Coroa do Santo Império Romano Germânico |
Voltei à cidade de Viena, ao fim de quase vinte anos de ausência, para revisitar a majestosa capital do Santo Império Romano Germânico (que o foi praticamente sem interrupções durante cinco séculos) e, depois de 1804 (ou 1806), do Império Austríaco (ou, se preferirem, do Império Austro-Húngaro).
Alguma coisa mudou: mais turismo, mais luxo, maior oferta cultural, aumento da tecnologia em detrimento dos postos de trabalho. Mas permanece o encanto dos palácios e das igrejas, dos museus e dos jardins, das estátuas e dos sumptuosos prédios, dos restaurantes old fashion e dos cafés agora pouco literários, dos hotéis tradicionais e dos globalizados hotéis modernos. Continuam imponentes as grandes avenidas, começadas a surgir com o Ring, o anel que envolve o venerável Hofburg, e onde foram erigidos no século XIX, os edifícios da Staatsoper, do Parlamento (Reichsrat), da Nova Câmara Municipal (Neues Rathaus), do Burgtheater, da nova Universidade, do Kunsthistorisches Museum e do Museu de História Natural.
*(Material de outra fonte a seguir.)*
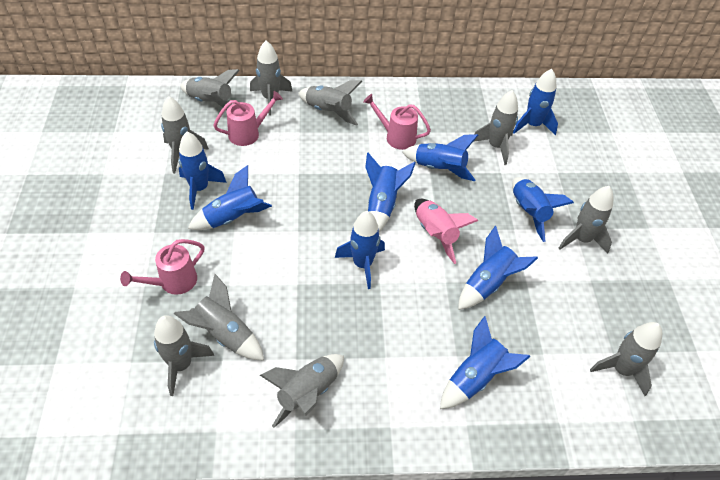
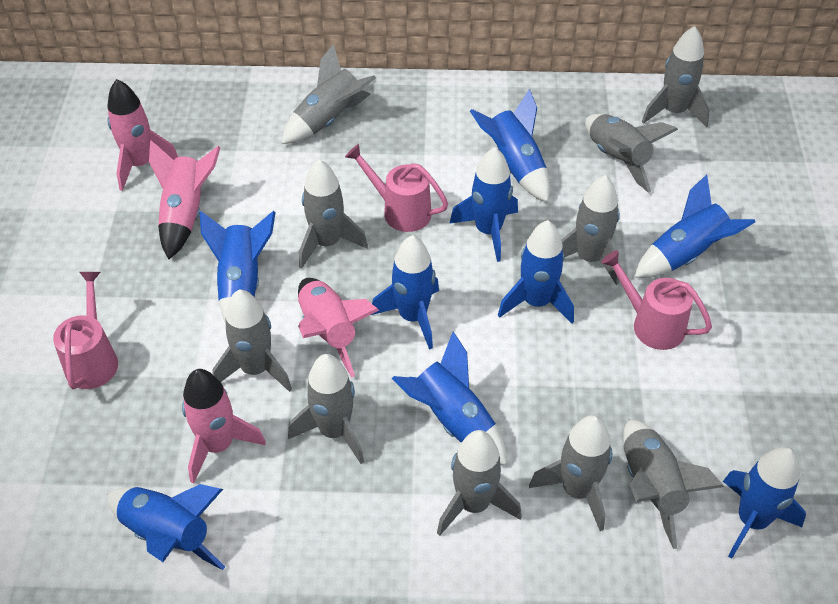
pink rocket: 1 -> 4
Todavia, Viena é uma cidade estranha. Vive assombrada por duas figuras tutelares. Uma, omnipresente, é permanentemente mencionada nos monumentos e nos livros, nos nomes das praças e das ruas, e a sua imagem figura nos quadros dos hotéis e dos restaurantes, das lojas e dos cafés, dos museus e dos teatros, em pinturas, em fotos ou em bustos: o imperador Franz Josef I, cujo nome está inscrito em letras de ouro no frontão da Ópera Imperial.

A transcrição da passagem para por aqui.